IV. The appellee company has raised the issue of the tardiness of the present appeal, upon the following premises: the court issued the order declaring the appellee insolvent on June 18, 1966; the appellants received notice thereof on June 27, 1966 but filed their motions to intervene, to suspend election of an assignee and to dismiss the petition only on July 28, 1966; the court did not categorically act on the motions to suspend election of an assignee and to dismiss the petition until December 27, 1966 when it denied these motions; the appellants received the order of December 27, 1966 on January 31, 1967; and the order dated March 21, 1967 denying reconsideration was received by appellants on April 7, 1967. The appellee argues that since the appellants received on June 27, 1966 the order declaring it insolvent, and said order became final in July, 1966, the appeal of the appellants on April 7, 1967 was time-barred.
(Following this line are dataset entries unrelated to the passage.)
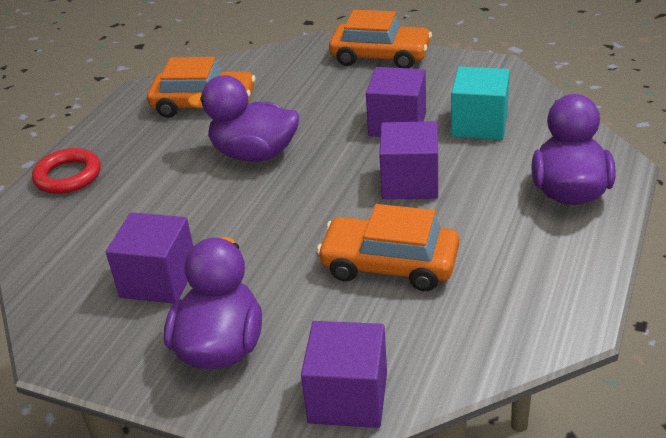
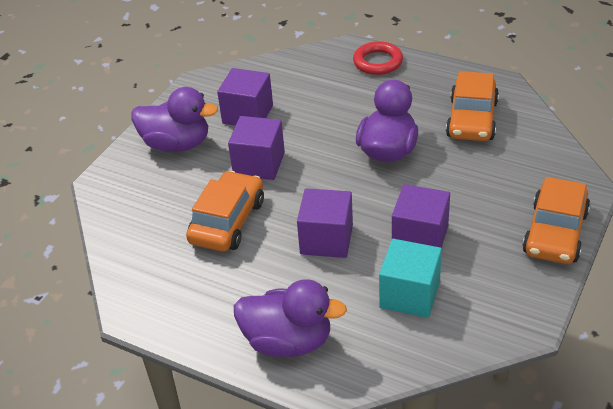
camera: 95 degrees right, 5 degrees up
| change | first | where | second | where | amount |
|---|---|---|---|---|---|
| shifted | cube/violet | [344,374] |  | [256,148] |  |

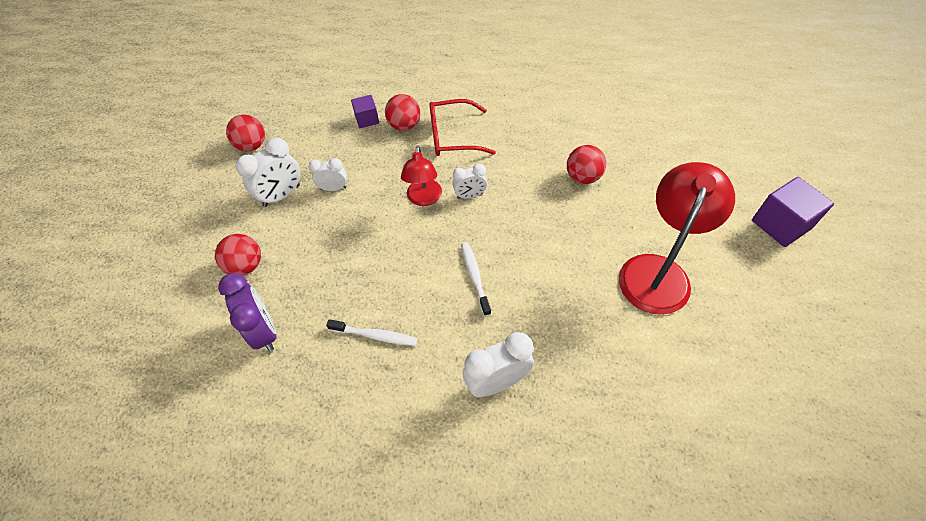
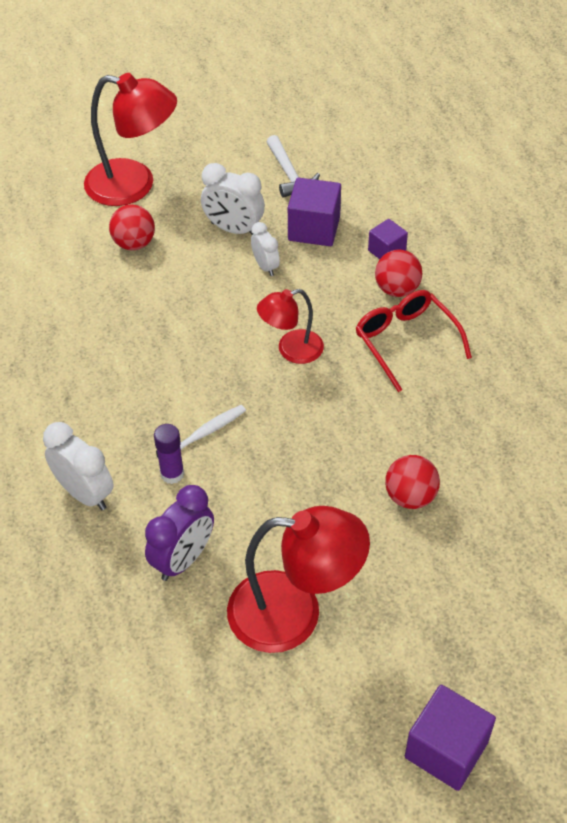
camera: 65 degrees right, 5 degrees down
| change | first | where | second | where | amount |
|---|---|---|---|---|---|
| new |  |  | lampe/rouge | [130,139] |  |
| shifted | réveil/violet | [247,312] |  | [179,533] |  |
| new |  |  | bâton de colle/violet | [169,454] |  |
| swapped | balle/rouge | [245,132] | marteau/blanc | [293,166] |  |
| new |  |  | cube/violet | [314,212] |  |
| gone | brosse à dents/blanc | [372,332] |  |  |  |
| gone | réveil/blanc | [469,181] |  |  |  |

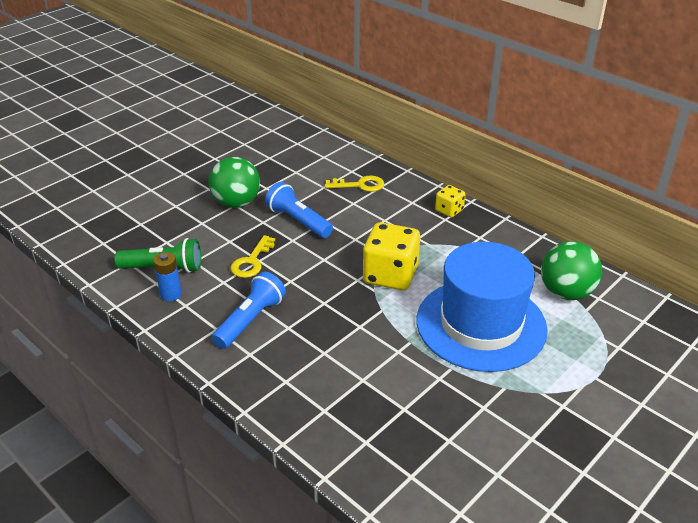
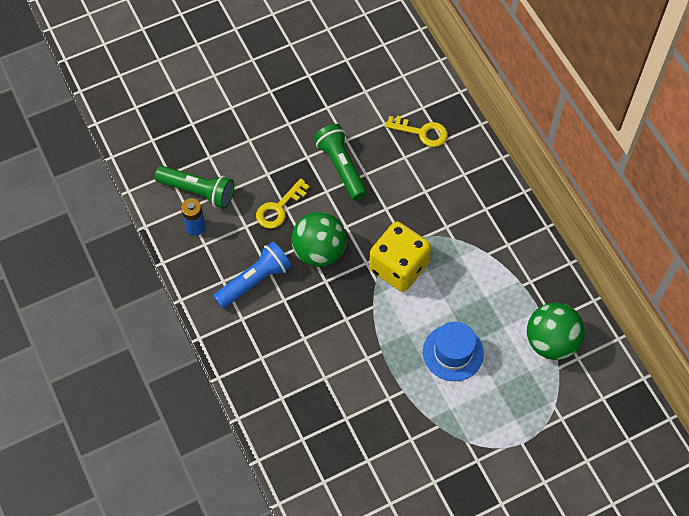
camera: 20 degrees right, 25 degrees up
| change | first | where | second | where | amount |
|---|---|---|---|---|---|
| shifted | balle/vert | [234,182] |  | [319,239] |  |
| repainted | lampe de poche/bleu | [299,210] | lampe de poche/vert | [340,162] |  |
| scaled | chapeau/bleu | [482,307] |  | [453,351] | x0.50 |
| gone | dé/jaune | [450,201] |  |  |  |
This argument is devoid of merit. The order of June 18, 1966 declaring the appellee insolvent did not affect the appellants for lack of personal notice to them of the insolvency proceedings; and they received no notice because they were, intentionally and in gross bad faith, omitted from the schedule — for which reasons the said order is a complete and absolute nullity. Actually, the orders appealed from are (a) the order of December 27, 1966 which denied both the motion to dismiss and the motion for reconsideration of the appointment of the assignee, and (b) the order of March 21, 1967 which denied reconsideration of the order of December 27, 1966. (Notice of Appeal, Record on Appeal, pp. 75-76) The appellants received the order of December 27, 1966 on January 31, 1967; they filed a motion for reconsideration thereof on February 28, 1967; they received the order denying reconsideration on April 7, 1967; they filed their notice of appeal on the same day, April 7, 1967, and filed an appeal bond on April 11, 1967 (April 10 was a holiday because April 9 was an official holiday that fell on a Sunday). Clearly, their appeal was perfected on time.
ACCORDINGLY, the orders appealed from are set aside, and judgment is hereby rendered dismissing special proceeding no. 2660-R of the Court of First Instance of Cebu. Costs against the appellee company.
Makalintal, C.J., Teehankee, Makasiar, Esguerra and Muñoz Palma, JJ., concur.
Endnotes:
1. 6 Am. Jur. 547-550; Williams v. United States Fidelity & G. Co., 236 US 549, 35 Sup. Ct. Rep. 289.
2. Cf. Small v. Graves, 7 Barg, N.Y. 576, cited in Agbayani, Comments & Juris. on the Commercial Laws of the Phil., Vol. 2, p. 979.
3. Sec. 69, Insolvency Law; Hoskyn & Co. v. Martin (1940) 71 Phil. 154.